I’m a reasonably bright person, so it’s rare that I come away from a movie without a clue what went on, but that’s exactly what just happened. Jacob’s Ladder is the single most perplexing film ever made. It comes to this: it just doesn’t make any goddam sense. Most movies have plots that drive them forward, but Jacob here dives sideways headfirst at every opportunity.

I’m at a loss here; I can’t find words to explain this thing. I could tell you about tender love scenes and gratuitous frontal nudity juxtaposed with gibbering, demonic faces; I could tell you about Vietnam flashbacks and governmental conspiracy plots that never ripen to fruition; I could even mention the fact that Tim Robbins’ character almost died four times and went to hell at least twice in the two hours, and not in that order. But I won’t say any of those things, because at least those are concrete ideas you can wrap your head around, and would therefore grant a sense of cohesion to this film it just doesn’t deserve. Right now you’re thinking, “OK, so it’s about demons and sex, and there’s some Vietnam stuff in there. That sounds like something I could handle.” Stop it. You don’t know what you’re saying. If it was just about schizophrenia and it turned out the whole plot was a series of hallucinations, that would be one thing. But the ending, rather than providing some sort of resolution as I’m accustomed to them doing (the above would have worked just fine by me), added insult to injury. Nathan and I are both pissed off; and I mean fist-pumping, 19th-century-slang-invoking pissed. We just gave 2 hours of our lives (apiece!) and got this nonsensical anti-denouement in return. “Tim Robbins, you cheap strumpet! We believed in you, and you let us down, you fussbudget!”

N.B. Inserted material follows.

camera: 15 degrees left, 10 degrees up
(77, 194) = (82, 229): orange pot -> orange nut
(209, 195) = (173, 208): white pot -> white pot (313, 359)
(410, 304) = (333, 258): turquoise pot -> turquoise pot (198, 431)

I’m incoherent. To be fair, I slept less than three hours last night. Sitting on my couch at 5:30 in the morning nursing warm milk, watching the hypnotic sway of the bamboo forest outside my living room window and wondering what the hell is the matter with me, I debated just giving up and putting on the movie. That would have been a mistake. At least tonight I have Nathan to serve as a control subject, assuring me that I haven’t lost all my pop-sensibilities by sharing in my confusion. A morning viewing would have left me questioning my sanity. Wait, was that the point? Damn it.

Posted in Musings.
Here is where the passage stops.